Re: [HACKERS] mdnblocks is an amazing time sink in huge relations - Mailing list pgsql-hackers

From Tom Lane
Subject Re: [HACKERS] mdnblocks is an amazing time sink in huge relations
Date
Msg-id 20878.940204380@sss.pgh.pa.us
Whole thread Raw
In response to RE: [HACKERS] mdnblocks is an amazing time sink in huge relations  ("Hiroshi Inoue" <Inoue@tpf.co.jp>)
Responses RE: [HACKERS] mdnblocks is an amazing time sink in huge relations  ("Hiroshi Inoue" <Inoue@tpf.co.jp>)
List pgsql-hackers
(Sorry for slow response, I've been off chasing psort problems...)

"Hiroshi Inoue" <Inoue@tpf.co.jp> writes:
> I have been suspicious about current implementation of md.c.
> It relies so much on information about existent phisical files.

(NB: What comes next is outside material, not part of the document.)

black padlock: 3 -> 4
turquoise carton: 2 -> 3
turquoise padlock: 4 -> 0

Yes, but on the other hand we rely completely on those same physical
files to hold our data ;-).  I don't see anything fundamentally
wrong with using the existence and size of a data file as useful
information.  It's not a substitute for a lock, of course, and there
may be places where we need cross-backend interlocks that we haven't
got now.

> How do you think about the following ?
>
> 1. Partial blocks(As you know,I have changed the handling of this
>     kind of blocks recently).

Yes.  I think your fix was good.

> 2. If a backend was killed or crashed in the middle of execution of 
>     mdunlink()/mdtruncate(),half of segments wouldn't be unlink/
>     truncated.

That's bothered me too.  A possible answer would be to do the unlinking
back-to-front (zap the last file first); that'd require a few more lines
of code in md.c, but a crash midway through would then leave a legal
file configuration that another backend could still do something with.

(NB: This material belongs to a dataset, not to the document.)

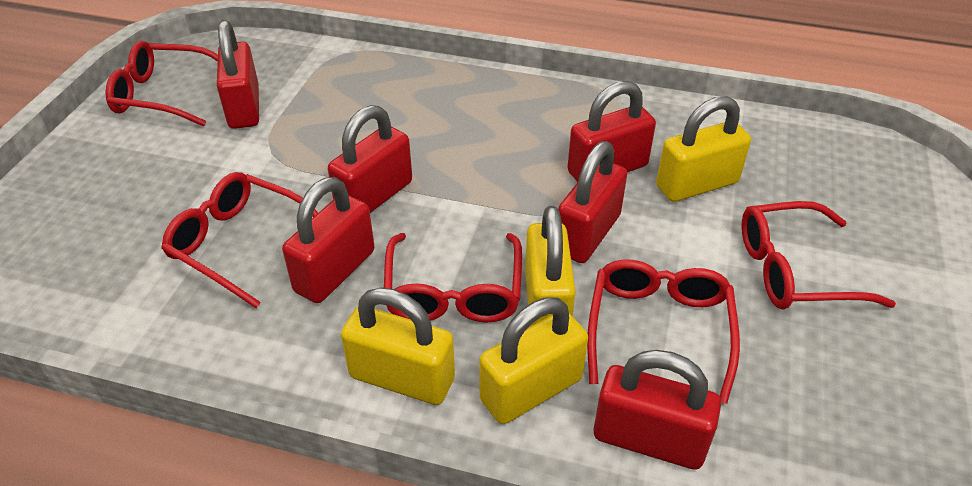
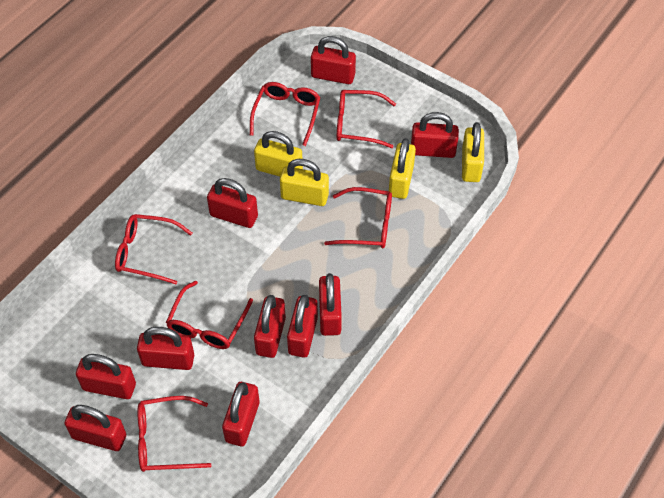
red glasses: 5 -> 6
red padlock: 6 -> 10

> 3. In cygwin port,mdunlink()/mdtruncate() may leave segments of 0
>     length. 

I don't understand what causes this.  Can you explain?

BTW, I think that having the last segment be 0 length is OK and indeed
expected --- mdnblocks will create the next segment as soon as it
notices the currently last segment has reached RELSEG_SIZE, even if
there's not yet a disk page to put in the next segment.  This seems
OK to me, although it's not really necessary.

> 4. We couldn't mdcreate() existent files and coudn't mdopen()/md
>     unlink() non-existent files.  So there are some cases that we
>     could neither CREATE TABLE nor DROP TABLE. 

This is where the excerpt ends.